The Gallbladder scan revealed a normal gallbladder without stones or signs of cholecystitis. They continued with a FAST and trans abdominal pelvis studies. The FAST study did not reveal any free fluid. The trans abdominal pelvis study showed the following images.
This shows a live intrauterine pregnancy measuring about 8 weeks 6 days gestational age with fetal heart rate of 154 beats per minute. The patient and the ED providers were not aware of this pregnancy. There was no urine pregnancy test sent. The patient reported using condoms regularly, and was well aware of the risks of getting pregnant while on chemotherapy. With this finding, the ED management and outpatient management clearly changed, simply because someone took a look with the ultrasound! The patient was given follow up instructions with her OBGYN.
Transabdominal Pelvis Ultrasound Tips and Tricks
When performing a TA Pelvis study on a female at the bedside the main questions you want answered are:
- Is the patient pregnant? If so, is it an intra uterine pregnancy (IUP)?
- If you see an IUP, then are there more than one? Do you see a heart beat and what is its rate?
- Do you see free fluid?
- Is there any obvious pathology noted in /around the adnexa? Or other possible causes for pelvic pain?
A TA pelvis study should be done with a full bladder, to allow for better visualization past the bladder into the Pelvis. You can either use the phased array probe or the curvilinear probe. Evaluate the uterus in both horizontal and sagittal axes completely by fanning through the entire uterus.
Look for signs of a Gestational Sac ( - If so, is there a yolk sac? Is there a fetal pole? Is there a heartbeat?), and Irregularities within/around the uterus (– Is it homogenous? Is there a fibroid/mass? Do you see free fluid?) You then want to slide to either side, to evaluate each ovary and fan through the ovary to look for fluid filled cyst, masses, or other pathology. It is normal to have some amount of free fluid in females known as physiological free fluid, typically up to about 1/3 the length of the posterior uterine wall.

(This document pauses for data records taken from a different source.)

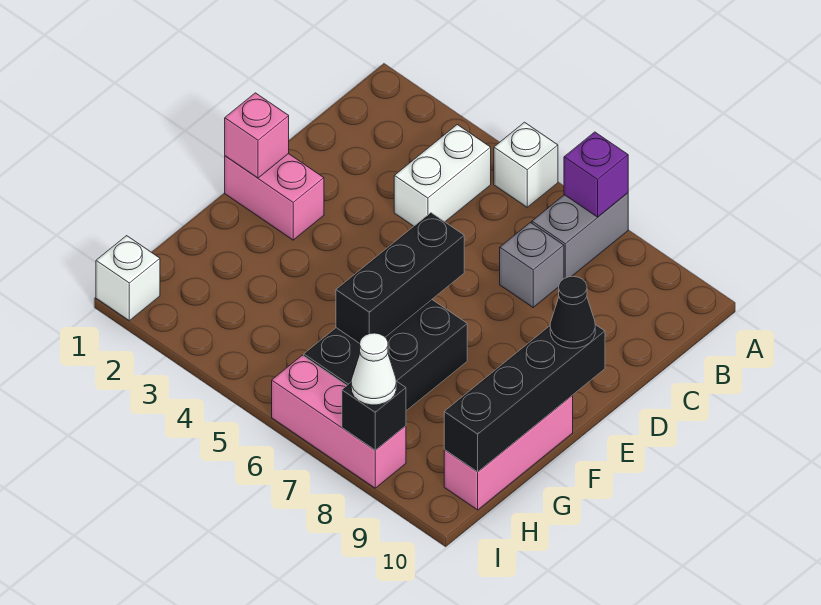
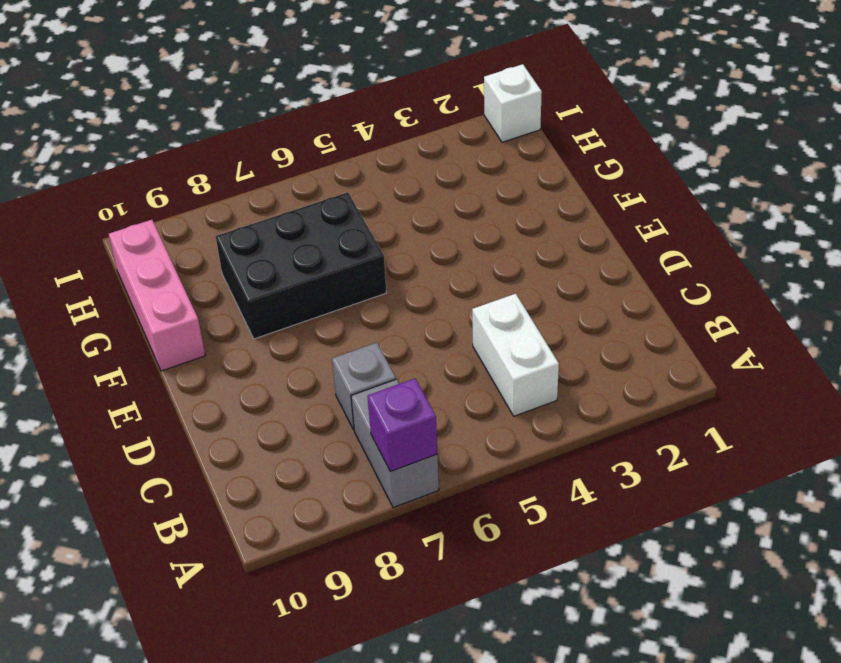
black brick F6:G8 level 1 -> black brick F6:H7 level 1
none -> white brick A5 level 1
none -> pink brick E1:E2 level 1
none -> pink brick I6:I8 level 1

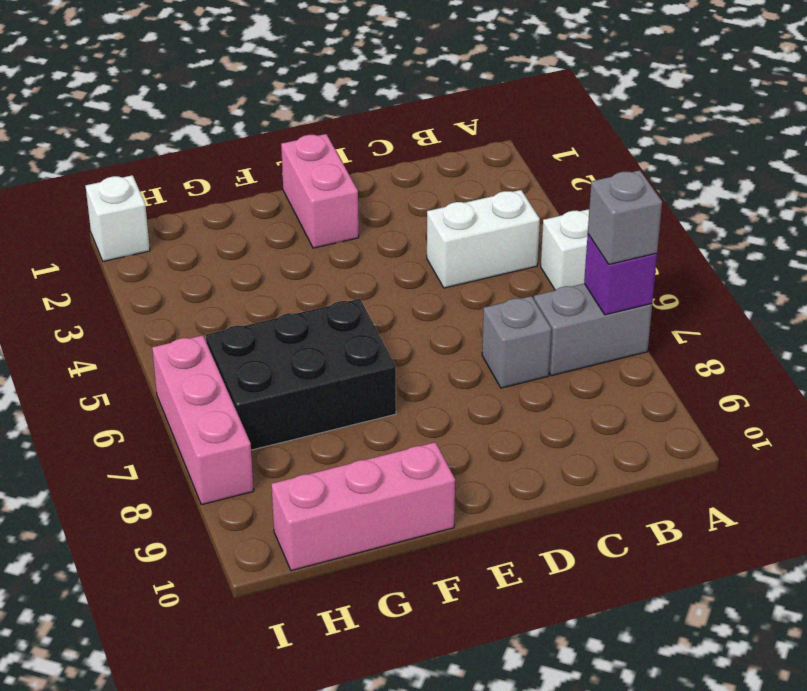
grey brick A7 level 3 -> none
none -> pink brick E1 level 2
none -> black brick E6:G6 level 2
none -> black brick E10:H10 level 2

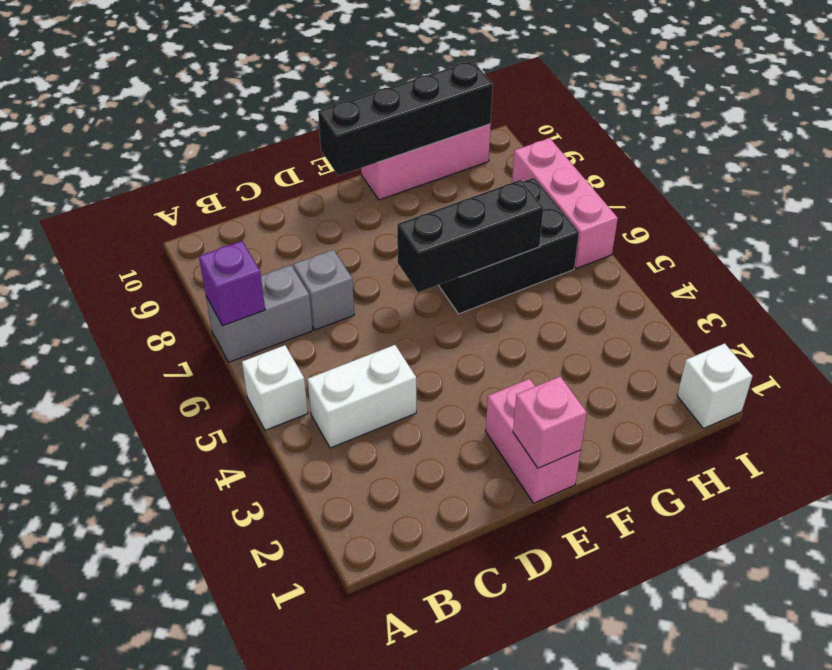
none -> black brick I8 level 2
none -> black cone E10 level 3
none -> white cone I8 level 3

However, if the amount of free fluid is greater than 2/3 the length of the posterior uterine wall, that is a large and abnormal amount. An IUP on ultrasound is defined as an intrauterine gestational sac plus a yolk sac, or yolk sac with fetal pole and contents. A gestational sac alone is NOT an IUP, and can be a pseudosac, in the context of an ectopic pregnancy. If you see a confirmed IUP, then you want to check to see if it is a single or multiple gestations.
Next, evaluate for fetal heart rate, by visualizing the heart rate, and then using M Mode as shown above to calculate the FHR (DO NOT USE DOPPLER). Next, measure the approximate gestational age by assessing crown rump length (CRL, as shown above) in the first trimester, bi-parietal diameter (BPD) in the second or third trimester. CRL is the most accurate measurement.